Le patron pharmaceutique de l'UE plaide pour un Nasdaq européen pour booster l'innovation biotech
Le chef du lobby pharmaceutique européen a appelé à la création d'une bourse européenne spécialisée dans les sciences de la vie, inspirée du Nasdaq américain, pour retenir l'innovation et les investissements biotech dans la région. Stefan Oelrich, président de la division pharmaceutique de Bayer et nouveau dirigeant de la Fédération européenne des industries pharmaceutiques (EFPIA), a souligné l'urgence d'une réforme des marchés financiers pour soutenir le secteur biotech en Europe. "Nous avons besoin d'un équivalent du Nasdaq en Europe pour lever des fonds destinés aux biotechs. Car ce secteur ne dépend pas uniquement des financements publics", a-t-il déclaré lors d'une conférence de presse la semaine dernière.
Fondé en 1971, le Nasdaq (à l'origine National Association of Securities Dealers Automated Quotations) fut le premier marché boursier électronique au monde. Réputé pour son modèle de trading entièrement numérique, il attire traditionnellement les secteurs à croissance rapide comme les sciences de la vie, accueillant des géants technologiques tels qu'Apple, Microsoft et Google. Oelrich estime que l'Europe doit développer d'urgence un écosystème de financement par actions similaire. "Aujourd'hui, le capital-risque disponible est très limité, en grande partie à cause de notre gestion des actions. Nous n'investissons pas dans le risque, mais ailleurs", a-t-il expliqué.
Selon lui, ce manque de financements en phase initiale pousse souvent les innovations biotech européennes à migrer vers d'autres cieux, notamment les États-Unis où les opportunités de financement et de commercialisation sont plus importantes. "La transition entre recherche fondamentale et applications brevetées suit généralement les flux de capitaux. Nous devons veiller à ce que l'innovation issue des universités et instituts européens reste en Europe", a-t-il averti.
Ses déclarations interviennent à la veille du dévoilement de la très attendue Stratégie européenne pour les sciences de la vie, qui vise à redynamiser la position de l'Europe comme pôle de R&D biotech. Ce document reconnaît que le fossé en matière d'investissements en capital-risque se creuse en Europe. Il pointe du doigt la fragmentation des marchés financiers européens et leur dépendance excessive aux prêts bancaires - souvent limités en volume et durée - comme problèmes structurels majeurs.

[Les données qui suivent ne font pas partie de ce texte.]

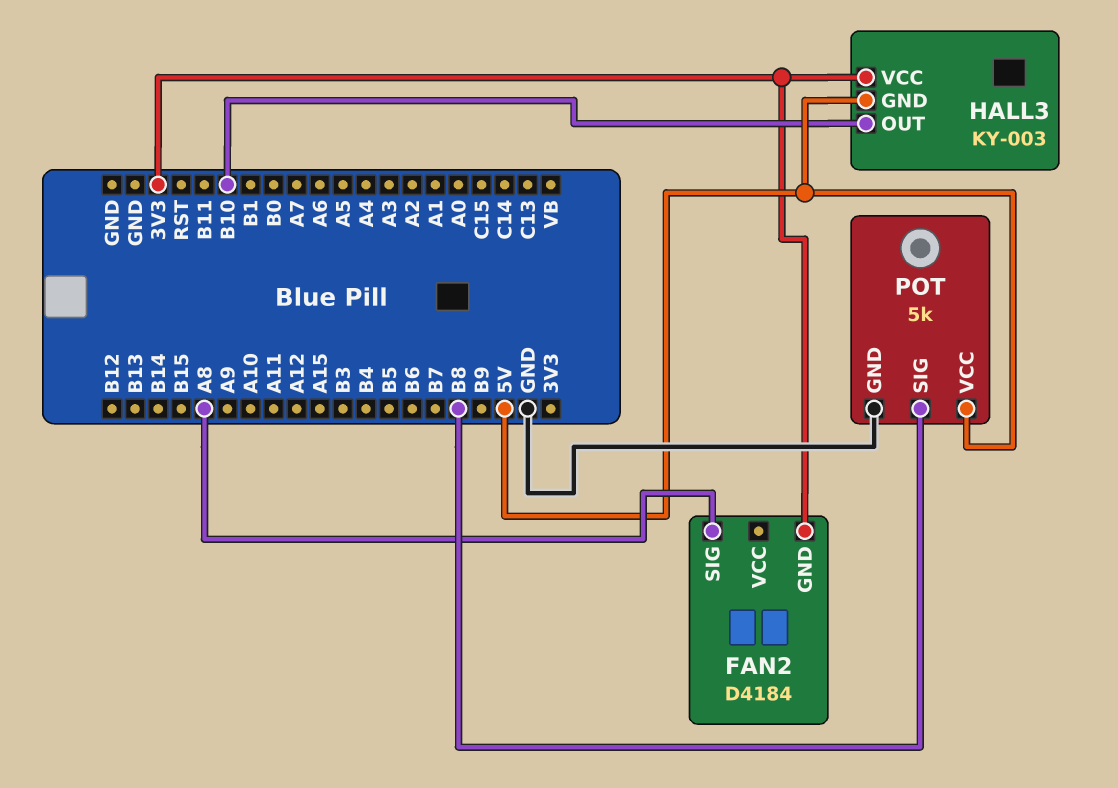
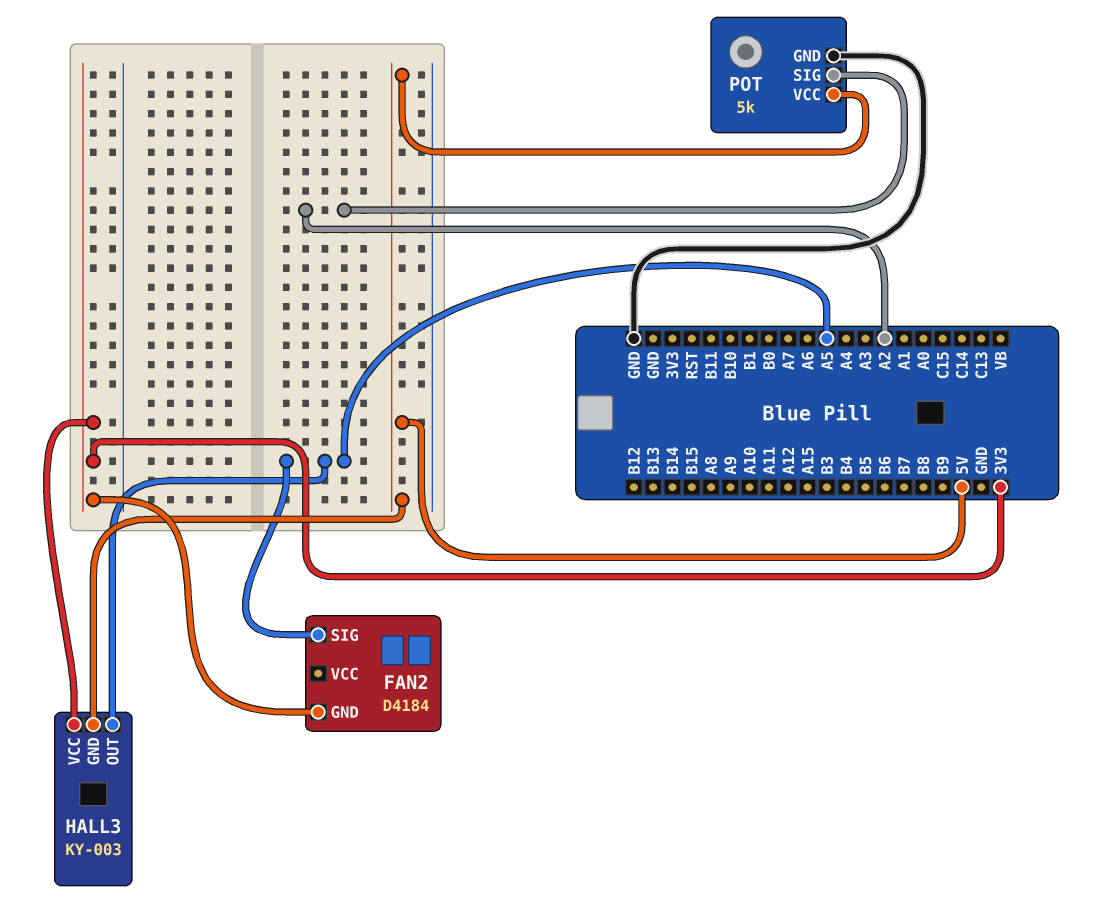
FAN2 pin SIG: A8 -> A5
HALL3 pin OUT: B10 -> A5
POT pin SIG: B8 -> A2

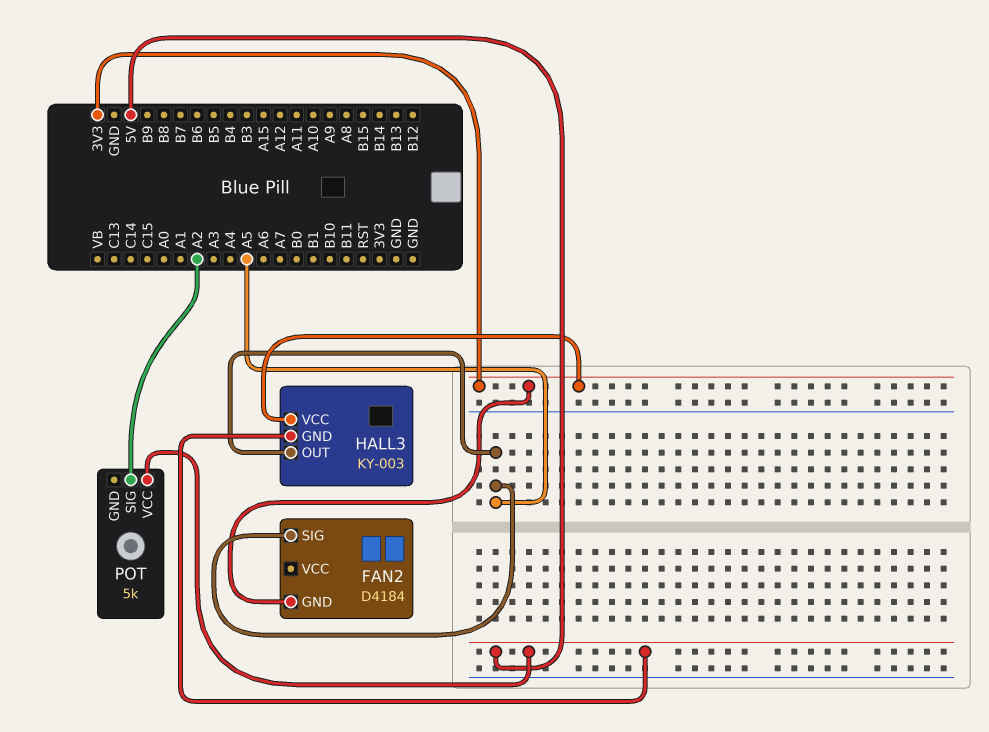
POT pin GND: GND -> none

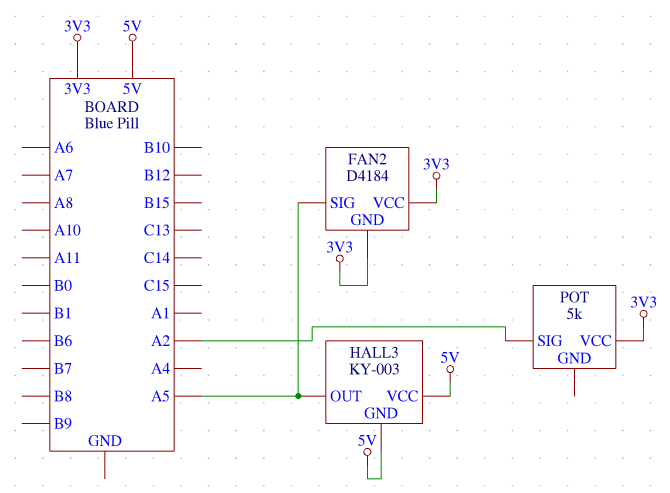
FAN2 pin VCC: none -> 3V3
HALL3 pin VCC: 3V3 -> 5V
POT pin VCC: 5V -> 3V3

La stratégie préconise également de renforcer les hubs d'innovation et de mieux les intégrer aux chaînes de valeur pour attirer davantage d'investissements privés. Cependant, elle n'insiste pas particulièrement sur l'achèvement de l'Union des marchés des capitaux (UMC) européenne, une revendication clé d'Oelrich. "Cela peut paraître ambitieux, mais c'est tout à fait réalisable. Curieusement, tous mes interlocuteurs reconnaissent cette nécessité : alors pourquoi ne pas agir ?", s'est-il interrogé.
Le dirigeant a également suggéré qu'une partie des capitaux européens dédiés aux pensions et assurances-vie pourrait être redirigée vers des investissements à risque si un cadre politique approprié était mis en place. "Les inventions peuvent trouver un marché ici. Il ne s'agit pas seulement d'un manque de capitaux en Europe, mais aussi de leur allocation. Nous devons faire mieux", a-t-il conclu.
Contexte plus large : L'Union des marchés des capitaux de l'UE reste incomplète, son progrès entravé par des divergences réglementaires, une application incohérente des règles et des résistances politiques à une intégration plus poussée. Bien que l'UMC n'ait pas pour objectif direct de créer de nouvelles bourses, elle soutient les efforts pour élargir l'accès aux capitaux, notamment pour les PME. Cet accès amélioré pourrait encourager le développement de bourses spécialisées ou régionales, même si l'objectif global reste l'intégration plutôt que la fragmentation.
Actuellement, l'Europe ne dispose pas de bourses spécialisées par secteur. Les grandes plateformes comme Euronext, la Bourse de Londres, Deutsche Börse, Nasdaq Nordic et SIX Swiss Exchange cotent des entreprises issues de divers secteurs. À défaut de bourses dédiées, les investissements sectoriels sont facilités par des indices comme la famille STOXX Europe 600, qui suit des secteurs comme la banque, l'automobile ou les loisirs. Pour beaucoup dans le secteur biotech cependant, l'absence de plateforme spécialisée de levée de fonds reste un obstacle. Reste à voir si l'UE décidera - et pourra - remédier à cette situation.